Varreduras de radar da camada de gelo da Groenlândia revelam o desligamento e a reconfiguração das correntes de gelo

Medindo a espessura do gelo com o sistema de radar de gelo de banda ultralarga, acoplado às asas da aeronave. Crédito: Alfred-Wegener-Institut / Tobias Binder

As principais correntes de gelo podem parar, deslocando o transporte rápido de gelo para outras partes da camada de gelo, dentro de alguns milhares de anos. Isso foi determinado em reconstruções de duas correntes de gelo, com base em varreduras de radar de penetração de gelo da camada de gelo da Groenlândia, que uma equipe de pesquisadores liderada pelo Instituto Alfred Wegener acaba de apresentar na revista Nature Geoscience.

A rapidez com que o nível do mar aumentará no futuro dependerá em grande parte de quão dinâmico ou estável é o manto de gelo da Groenlândia – gelo que, por meio de sua perda de massa, contribuiu com cerca de 40 mm para o aumento do nível do mar desde 1900. Além de derretendo em sua superfície e base, a folha perde massa através de correntes de gelo – essencialmente correias transportadoras para transporte rápido de gelo da folha interna até sua borda.

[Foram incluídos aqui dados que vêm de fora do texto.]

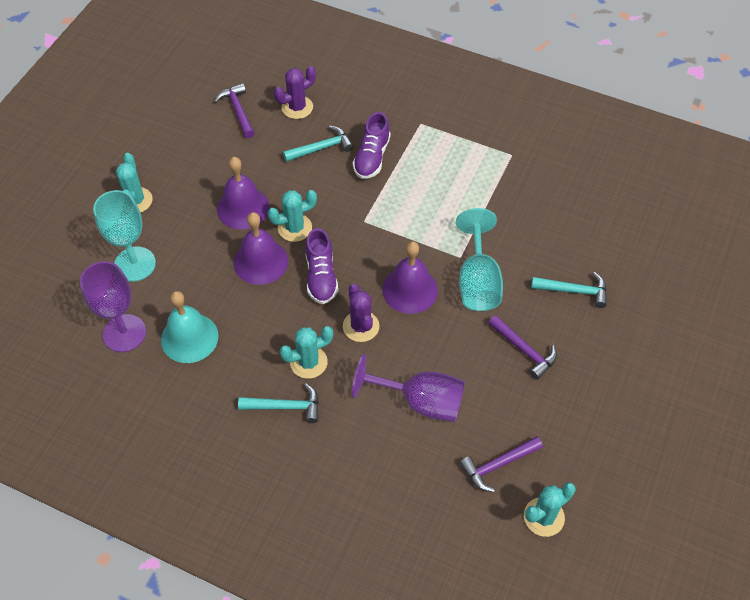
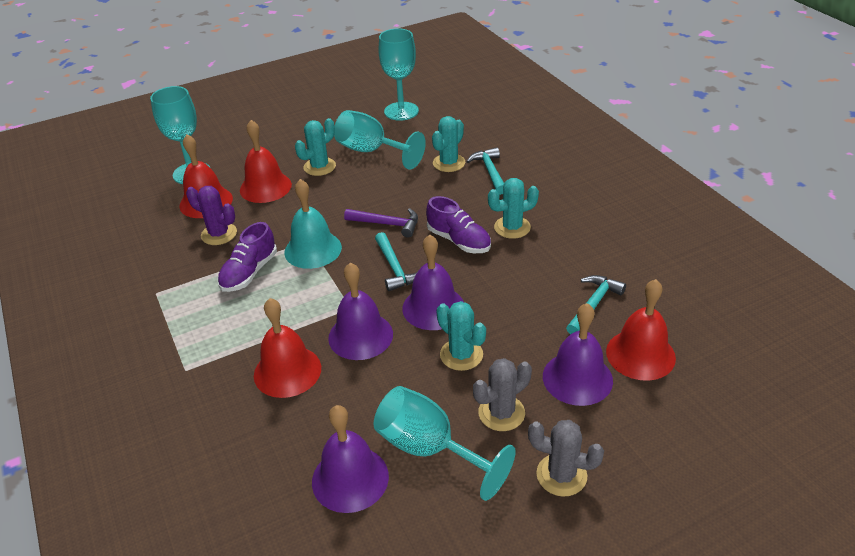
grey cactus: 0 -> 2
purple bell: 3 -> 4
purple cactus: 2 -> 1
purple goblet: 2 -> 0
purple hammer: 3 -> 1
red bell: 0 -> 4
turquoise goblet: 2 -> 4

As rotas dos fluxos de gelo do passado agora podem ser reconstruídas com precisão nas áreas agora livres de geleiras na borda da camada, pois as formas de relevo que elas deixam para trás oferecem pistas claramente visíveis. No entanto, até recentemente, muito pouco se sabia sobre a atividade das correntes de gelo no interior da camada de gelo da Groenlândia, uma vez que a área é de difícil acesso.

A resposta: tecnologias de medição de ponta, como sistemas de radar de alta resolução que podem penetrar no gelo para mapear estruturas que ficam vários milhares de metros abaixo da superfície da camada de gelo. Como parte de um projeto para reconstruir correntes de gelo do passado em cooperação com o professor Paul Bons da Universidade de Tübingen, especialistas do Instituto Alfred Wegener, Centro Helmholtz de Pesquisa Polar e Marinha (AWI) usaram métodos de geologia estrutural para analisar essas imagens.

“Graças aos nossos dados de radar de penetração no gelo, podemos mostrar a rapidez com que o sistema de transporte de gelo da camada de gelo da Groenlândia se reconfigurou. As principais correntes de gelo podem ‘desligar’ dentro de alguns milhares ou até várias centenas de anos, enquanto outras aparecem em outros lugares em um velocidade. Até agora, ninguém tinha ideia de que os fluxos dessa escala poderiam mudar tão rapidamente”, relata o glaciologista da AWI, Dr. Steven Franke, primeiro autor do estudo.

O transporte de gelo envolvendo o fluxo de gelo sólido – não derretido – é um componente da dinâmica do gelo que deve ser mais ativamente integrado às previsões de quanto a camada de gelo da Groenlândia contribuirá para o aumento do nível do mar em uma variedade de cenários climáticos futuros. Os modelos atuais de manto de gelo só podem refletir os processos que são claramente compreendidos. No entanto, como faltam observações sobre a instabilidade do fluxo de gelo, esse aspecto não é incluído em nenhum modelo. A história do fluxo do gelo, agora visível por radar, oferece informações sobre a evolução temporal e espacial dessa dinâmica.

Os dados divulgados no estudo foram coletados em campanhas aéreas com o avião de pesquisa AWI Polar 6 e da Operação IceBridge da NASA no centro-nordeste da Groenlândia, onde atualmente apenas velocidades de fluxo muito baixas podem ser observadas no gelo. A equipe de pesquisadores identificou duas correntes de gelo paleo, que já foram ativas e agora estão enterradas sob várias centenas de metros de gelo. Suas análises mostram que essas correntes de gelo estavam ativas no Holoceno (menos de 11.700 anos atrás) e se estendiam até o interior do gelo do nordeste central da Groenlândia.

“A assinatura do radar de uma das duas correntes de paleogelo, que usamos para reconstruir a atividade anterior da corrente de gelo, é notavelmente semelhante à do maciço e ainda ativo Corrente de Gelo do Nordeste da Groenlândia (NEGIS)”, disse o glaciologista da AWI, Dr. Daniela Jansen, chefe do projeto sobre correntes de gelo do passado que produziu a publicação.

Essa descoberta, ela afirma, pode oferecer novos insights sobre o comportamento futuro do NEGIS, cuja formação e estabilidade são objeto de considerável debate. As observações agora divulgadas permitirão aos pesquisadores compreender com mais detalhes os mecanismos responsáveis pela produção e formação das correntes de gelo. Como resultado, eles podem ser representados com mais precisão em modelos projetados para prever como as camadas de gelo do nosso planeta reagirão ao aquecimento global.